Max Stier of the Partnership for Public Service and others voiced concern that the project would revive the early-American spoils-and-patronage system that awarded government jobs to those loyal to a party or elected official, rather than on the basis of merit. The Pendleton Act of 1883 mandated that federal jobs be awarded on merit.[57] Former Trump campaign and presidency senior advisor Steve Bannon has advocated the plan on his War Room podcast, hosting Jeffrey Clark and others working on the project.[9] Georgetown University public policy professor Donald Moynihan wrote that Schedule F would demand the loyalty of public officials to the president, in conflict with their constitutional obligation to swear a loyalty oath to the U.S. Constitution.[58]

Peter M. Shane, a law professor who writes about the rule of law and the separation of powers, wrote:

The [New York] Times quotes Vought's impatience with conservative lawyers in the first Trump administration who were unwilling to do Trump's bidding without hesitation.
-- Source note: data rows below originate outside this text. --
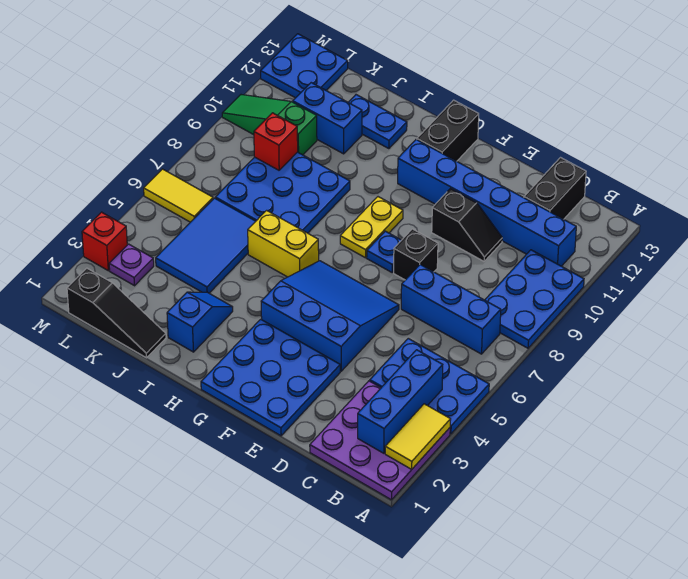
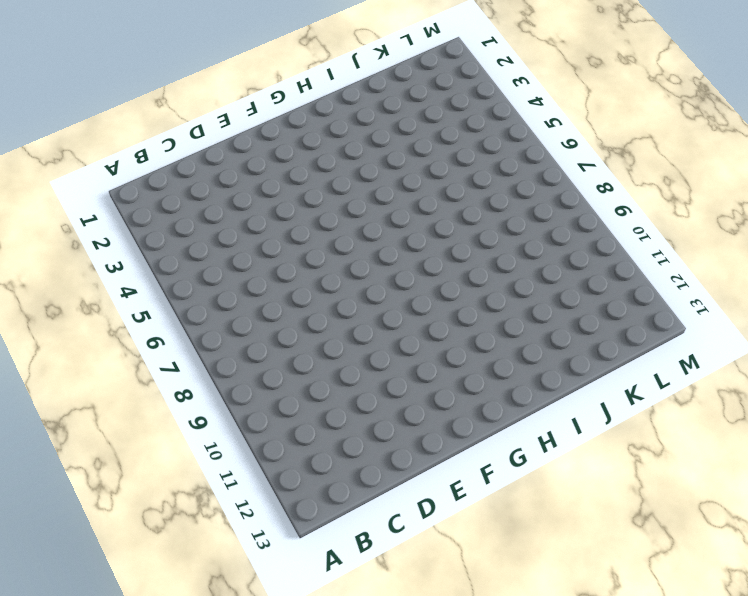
none -> purple plate A1:C3 level 1
none -> blue plate A4:C5 level 1
none -> blue plate A8:B10 level 1

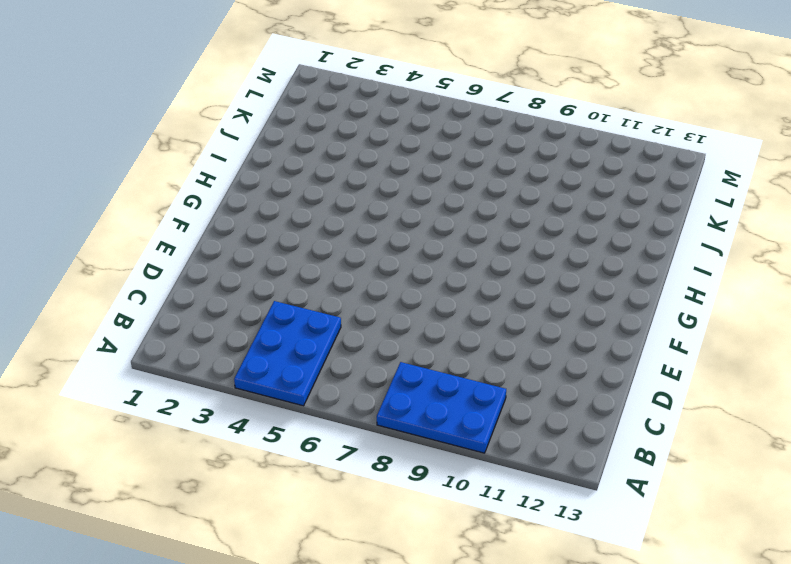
none -> purple plate A1:C3 level 1
none -> blue brick B7:D7 level 1
none -> blue brick B11:G11 level 1

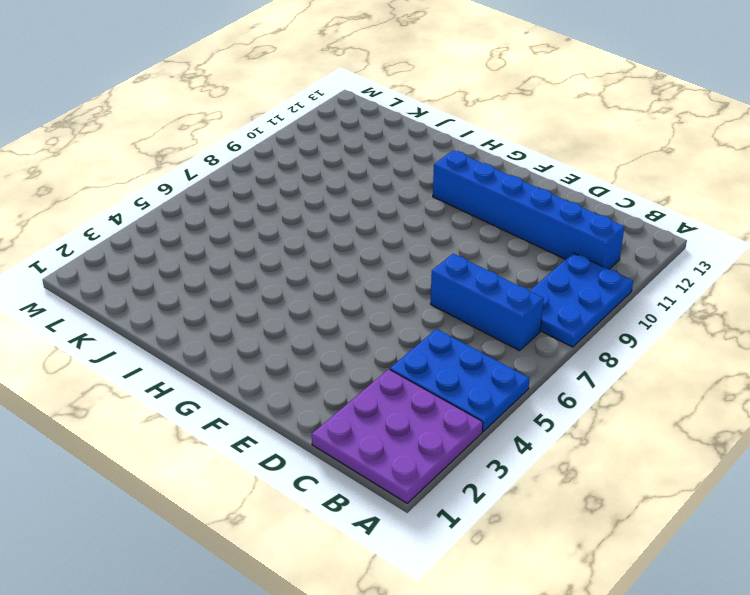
none -> black brick C12:C13 level 1
none -> black slope D10:E10 level 1 top E
none -> blue plate E1:G3 level 1

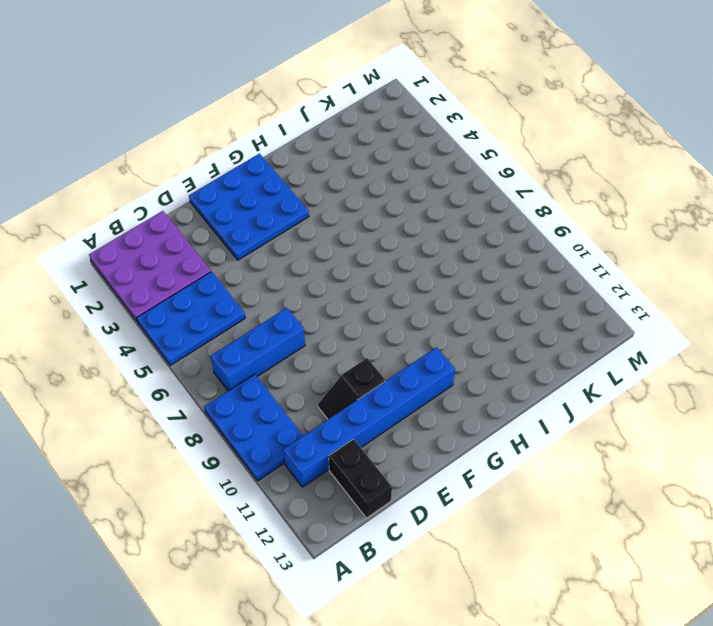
none -> blue slope E4:G6 level 1 top 4
none -> black brick E8 level 1
none -> blue plate F8 level 1

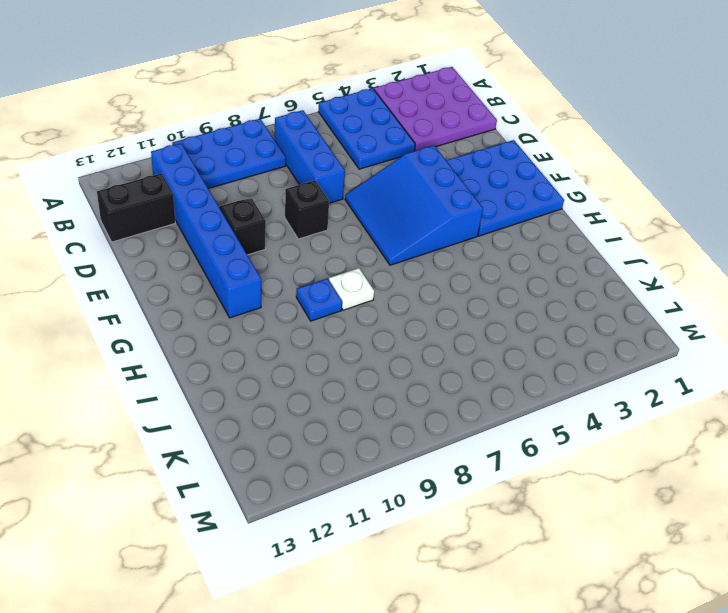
white plate H8 level 1 -> none
blue plate H9 level 1 -> blue plate F8 level 1
none -> yellow plate G8:G9 level 1
none -> black brick G12:G13 level 1
none -> yellow brick H6:I6 level 1

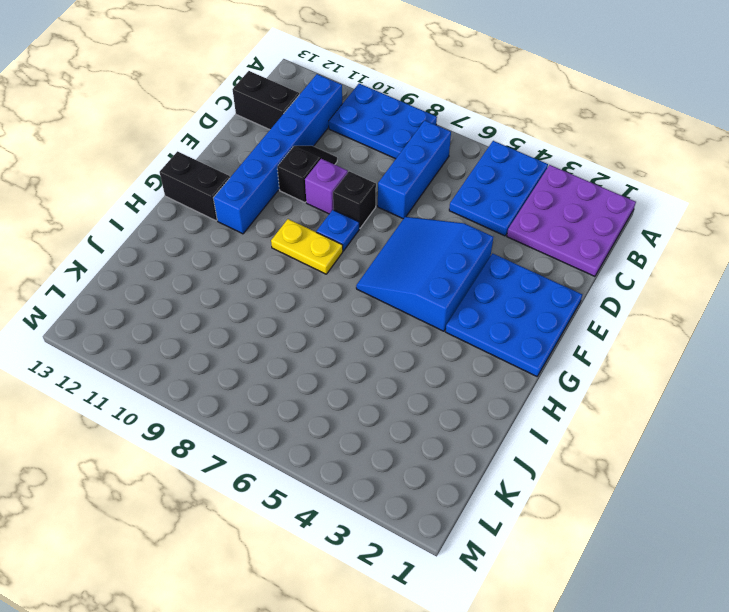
purple brick E9 level 1 -> none
none -> yellow brick H6:I6 level 1
none -> blue slope I2:I3 level 1 top 2
none -> blue plate I7:K9 level 1

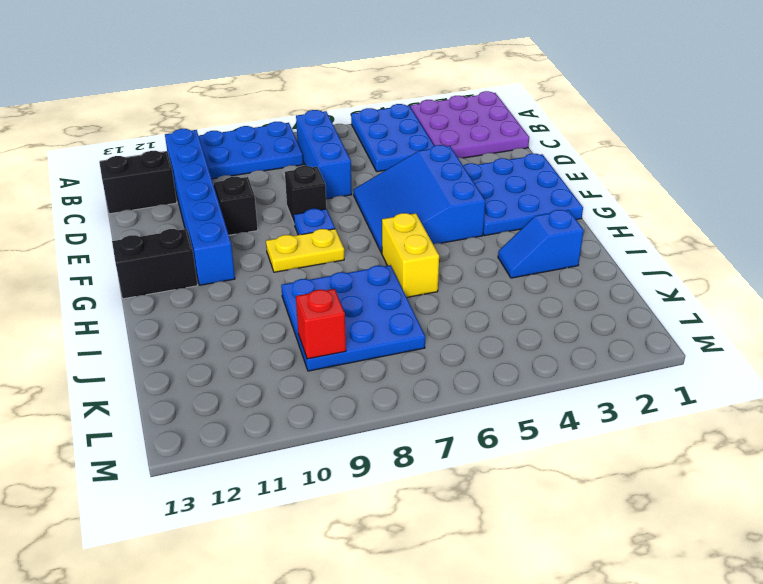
none -> blue plate I12:J12 level 1
none -> black slope J1:L1 level 1 top L
none -> blue tile J4:K6 level 1

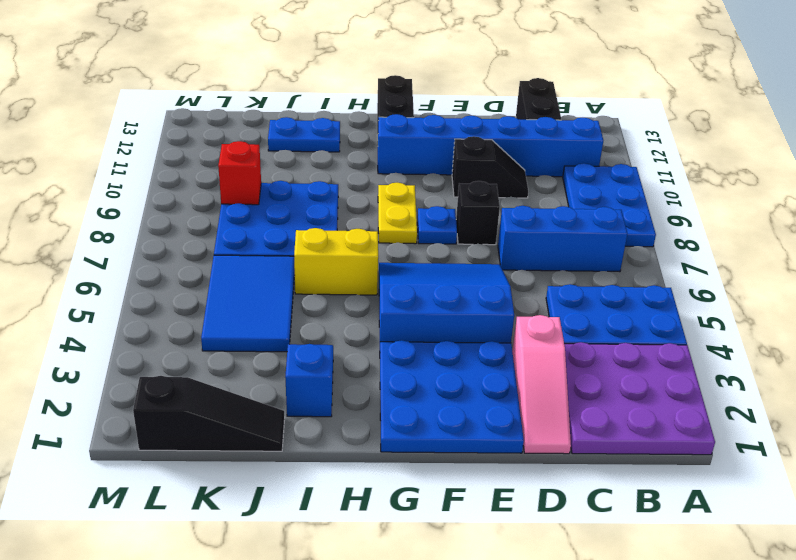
pink slope D1:D3 level 1 top 3 -> none
none -> blue brick J11:K11 level 1
none -> green slope K10:M10 level 1 top K
none -> purple plate L3 level 1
Criticizing the timidity of traditional conservative lawyers, Vought told the Times: "The Federalist Society doesn't know what time it is." As for making the Justice Department an instrument of White House political retribution, Vought would unblinkingly jettison the norm of independence that presidents and attorneys general of both parties have carefully nurtured since Watergate. "You don't need a statutory change at all, you need a mind-set change," Vought told the [Washington] Post. "You need an attorney general and a White House Counsel's Office that don't view themselves as trying to protect the department from the president."[22]

Spencer Ackerman in The Nation and Chauncey DeVega of Salon.com have described Project 2025 as a plan to install Trump as a dictator, warning that Trump could prosecute and imprison enemies or overthrow American democracy altogether.[59][60] Longtime Republican academic Tom Nichols wrote in The Atlantic that Trump "is not bluffing about his plans to jail his opponents and suppress—by force, if necessary—the rights of American citizens."[61] Writing in Mother Jones, Washington bureau chief David Corn described Project 2025 as "the right-wing infrastructure that is publicly plotting to undermine the checks and balances of our constitutional order and concentrate unprecedented power in the presidency. Its efforts, if successful and coupled with a Trump (or other GOP) victory in 2024, would place the nation on a path to autocracy."[62] Guthrie Graves-Fitzsimmons, the author of Just Faith: Reclaiming Progressive Christianity, criticized Project 2025 in an MSNBC article for appealing to Christian nationalism. In particular, Graves-Fitzsimmons criticized Severino's chapter on the U.S. Department of Health and Human Services and his opposition to the Respect for Marriage Act, a landmark law that repealed the Defense of Marriage Act and codified the federal definition of marriage to recognize same-sex and interracial marriage.[63]

Project 2025 has been criticized by LGBTQ+ writers and journalists for its intended removal of protections for LGBTQ+ people and declarations to outlaw pornography by claiming it as an "omnipresent propagation of transgender ideology and sexualization of children".[52] Writing for Dame magazine, Brynn Tannehill argued that the 902-page document "The Mandate for Leadership" in part "makes eradicating LGBTQ people from public life its top priority", while citing passages from the playbook linking pornography to "transgender ideology", arguing that it related to other anti-transgender attacks in 2023.[64]

Republican climate advocates have disagreed with Project 2025's climate policy. Joseph Rainey Center for Public Policy president Sarah Hunt considered supporting the Inflation Reduction Act crucial, and Utah representative John Curtis stated it was vital that Republicans "engage in supporting good energy and climate policy". American Conservation Coalition founder Benji Backer noted growing consensus for belief that climate change is human-induced among younger Republicans and called the project wrongheaded.[12]